Reversing single phase induction motors
Since my AC motors article, I have often been asked about how to reverse an AC induction motor. I didn't cover how induction motors start in any detail earlier because that's an extensive topic on it's own.
The rotor of an induction motor is essentially a permeable iron core with an aluminium short circuit winding cast in place. You can see the aluminium on both ends of the rotor. The aluminium also goes through lengthwise holes in the rotor to make a "squirrel cage" type short circuit winding. You can barely see lines, at a slight angle on the rotor where the windings pass through.

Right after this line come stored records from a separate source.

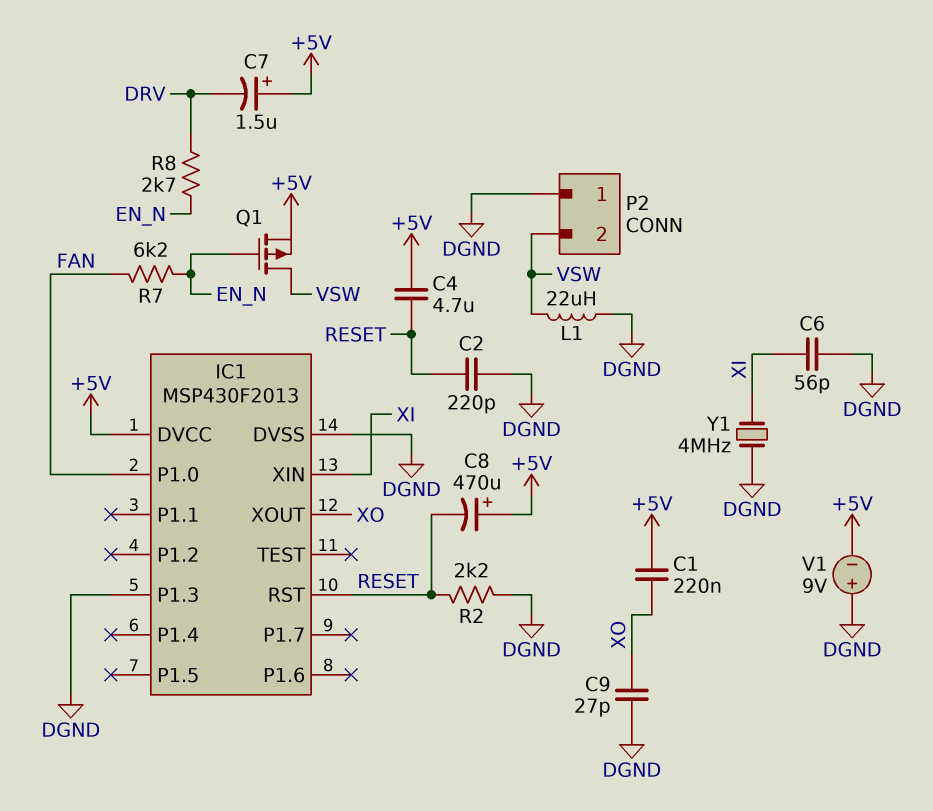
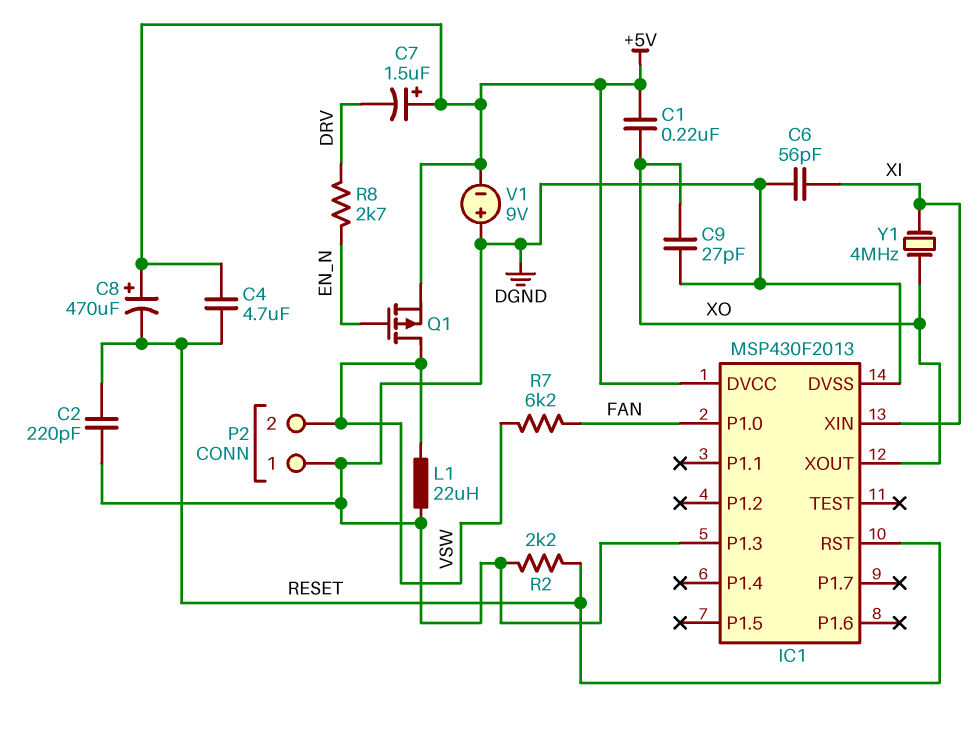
R7: 6.2k (EN_N, FAN) -> 6.2k (FAN, VSW)
Y1: 4MHz (DGND, XI) -> 4MHz (XI, XO)

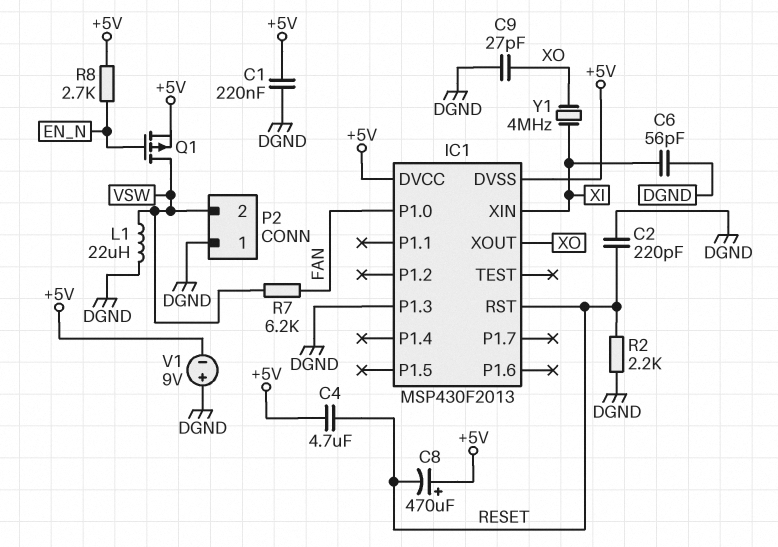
C1: 220nF (+5V, XO) -> 220nF (+5V, DGND)
C7: 1.5uF (plus +5V, minus DRV) -> none
IC1 pin DVSS: DGND -> +5V
R8: 2.7k (DRV, EN_N) -> 2.7k (+5V, EN_N)

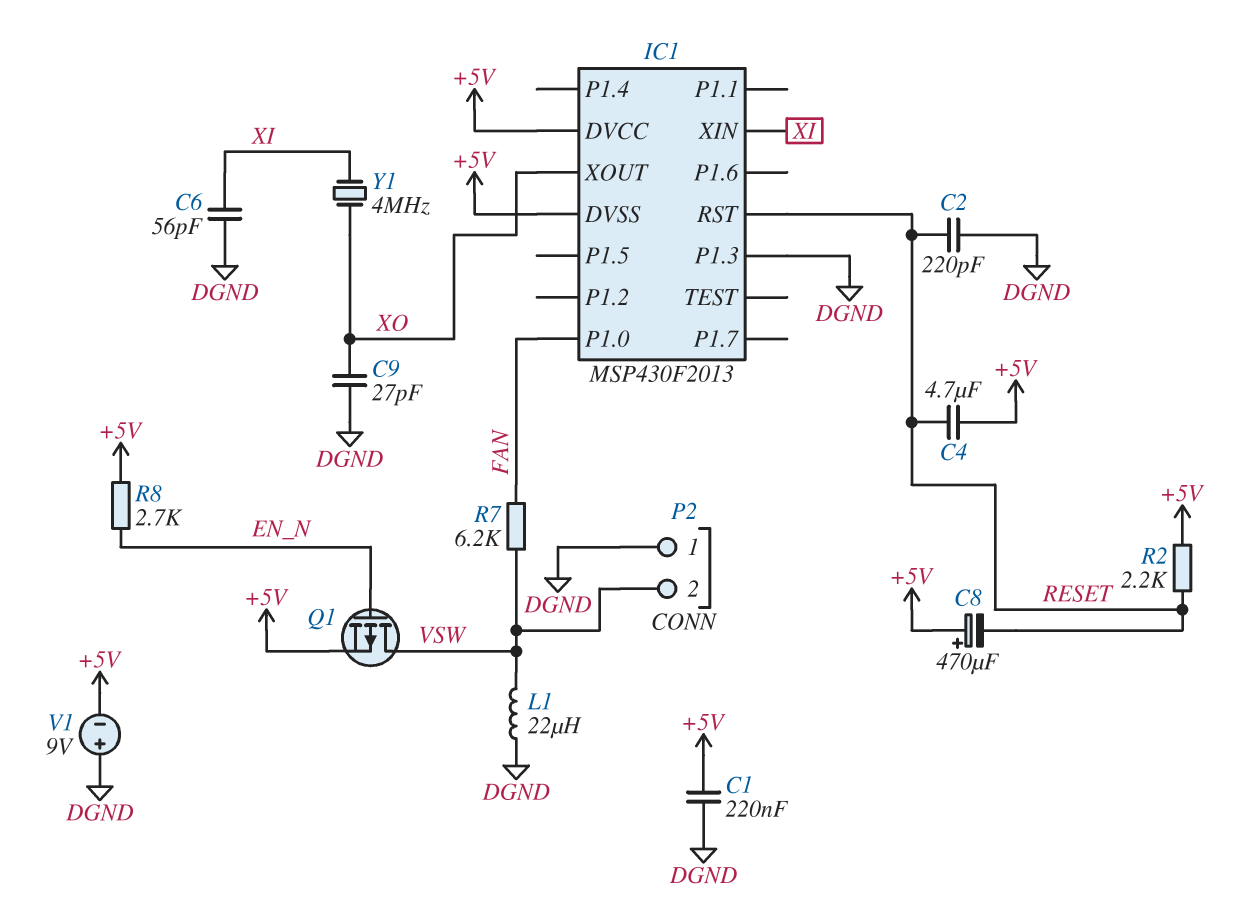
R2: 2.2k (DGND, RESET) -> 2.2k (+5V, RESET)

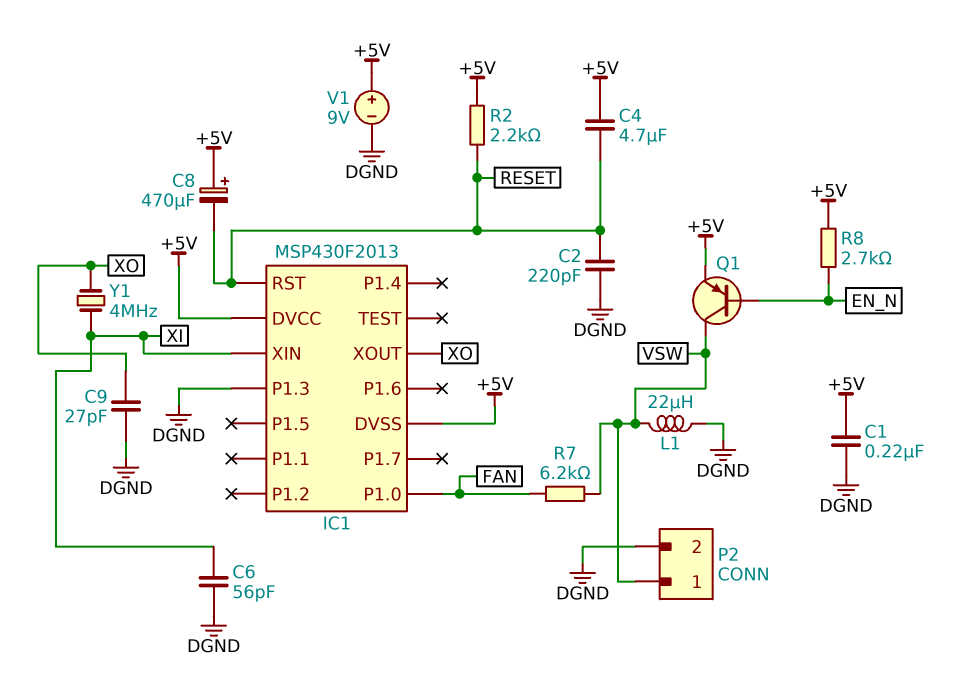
P2 pin 1: DGND -> VSW
P2 pin 2: VSW -> DGND
Q1: PMOS (G EN_N, D VSW, S +5V) -> PNP (B EN_N, C VSW, E +5V)
V1: 9V (plus DGND, minus +5V) -> 9V (plus +5V, minus DGND)

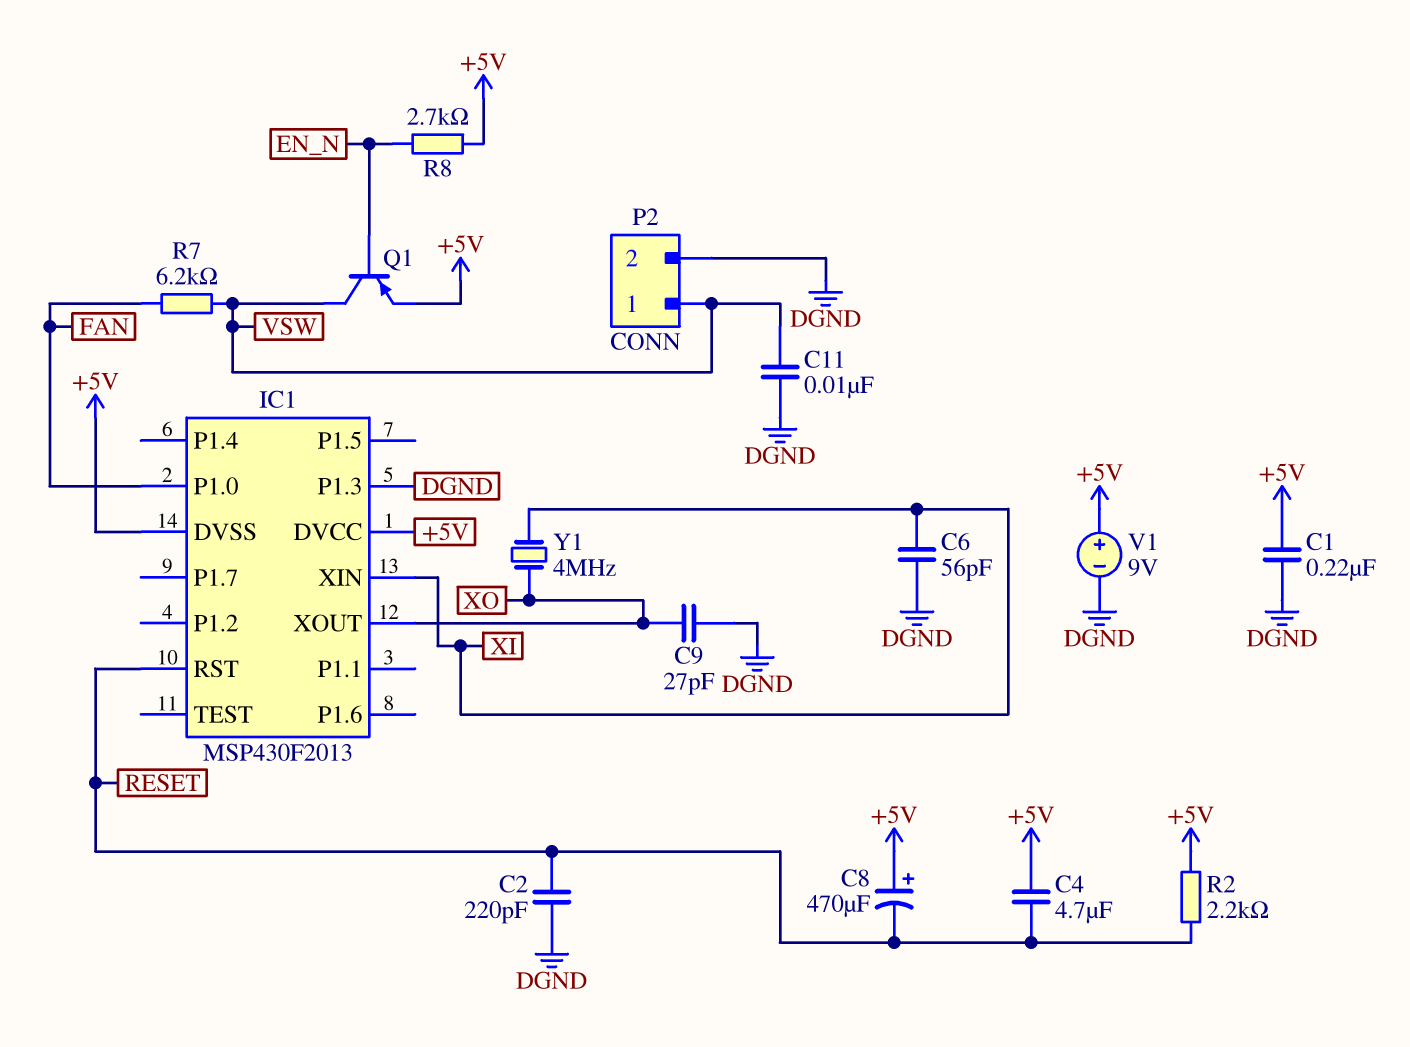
C11: none -> 10nF (DGND, VSW)
L1: 22uH (DGND, VSW) -> none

The short circuit winding causes the rotor to resist rapid changes in magnetic fields, so if it's subjected to a spinning magnetic field, it will try to follow it. (more on that here)
In a three phase motor, three phases on three windings naturally create a spinning magnetic field. But for single phase AC motors, the magnetic field only alternates back and forth. Some trickery is needed to create a rotating field.
Reversing a split phase motorIn this split phase motor, the main winding (label 'M') is connected directly to 60 Hz AC power, while the other winding (label 'O') is wired in series with a capacitor (C). The interaction between the inductance of the motor windings and the capacitor's capacitance causes that winding to be about 90 degrees out of phase with the main winding.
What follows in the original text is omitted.